Já há algumas décadas, diversos autores apontam para uma crise nessa área e criticam as paixões das massas que balizaram as decisões acadêmicas na década de 1960. Ligadas às universidades americanas e apoiadas pelos docentes da época, essas decisões afetaram diversas disciplinas como Letras, Sociologia, Filosofia e História, que passaram a aplicar conteúdos abstratos, focados na promessa de “crescimento e desenvolvimento individual”. Em seu bestseller de 1987, The Closing of the American Mind, Allan Bloom considerou que as faculdades de ciências humanas passaram a se curvar às “vulgaridades presentes na sociedade em geral”. As vaidades igualitárias teriam retirado dos currículos e das grades educacionais todo tipo de conteúdo que não corroborasse os gostos do momento.
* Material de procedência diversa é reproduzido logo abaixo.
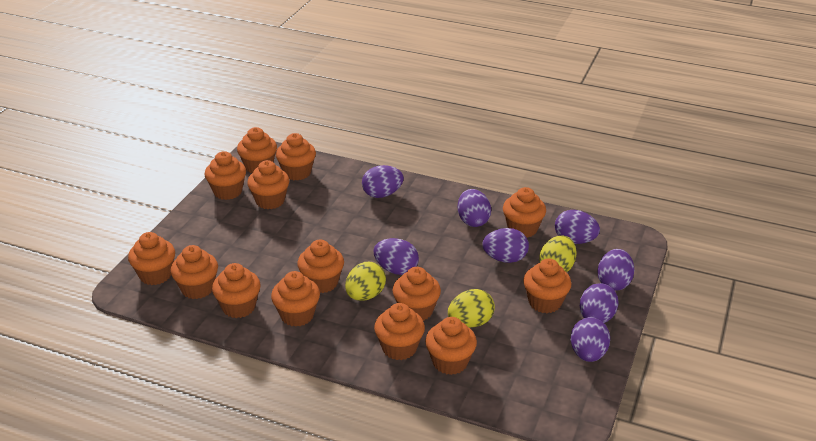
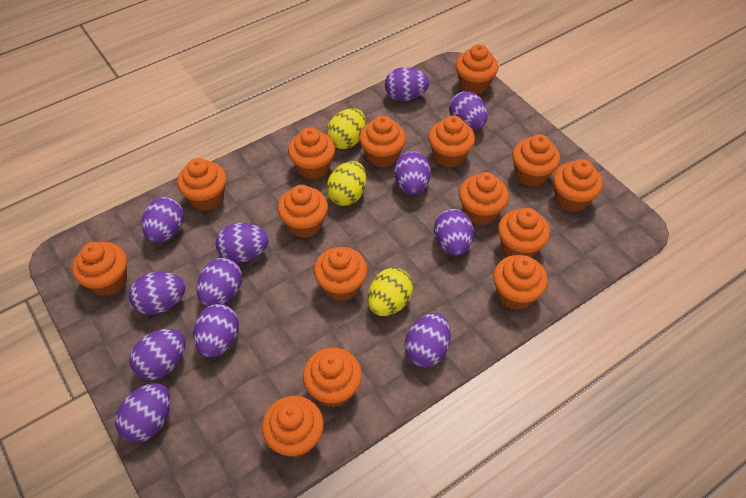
orange cupcake: 14 -> 15
purple egg: 8 -> 12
Aquele que busca respostas através das humanidades ou que procura lecionar um conteúdo voltado à ciência se depara com a incompletude dos programas curriculares, restando à aquisição de conhecimento humanístico depender do instinto e da sorte
Tal efeito não foi, portanto, apenas fruto de doutrinas ideológicas infiltradas nas IES em vista de uma guerra cultural, mas sim derivado da tentação da virtude fácil, da evitação de confrontos e da proteção de cargos. Sobretudo, o desmantelamento curricular nessas disciplinas foi resultado da leniência de docentes e gestores que, diante dos barulhos sociais e políticos do século passado, optaram por lançar fora as bases do conhecimento que sustentavam o debate e a explicação da realidade em prol de um “acordo de paz” com a opinião pública. Como aponta o autor, no lugar de um programa educacional voltado a oferecer um percurso intelectual e as bases teóricas para a reflexão moral, impôs-se uma estrutura curricular mais dogmática que a anterior, carregada de trivialidades e conformismo.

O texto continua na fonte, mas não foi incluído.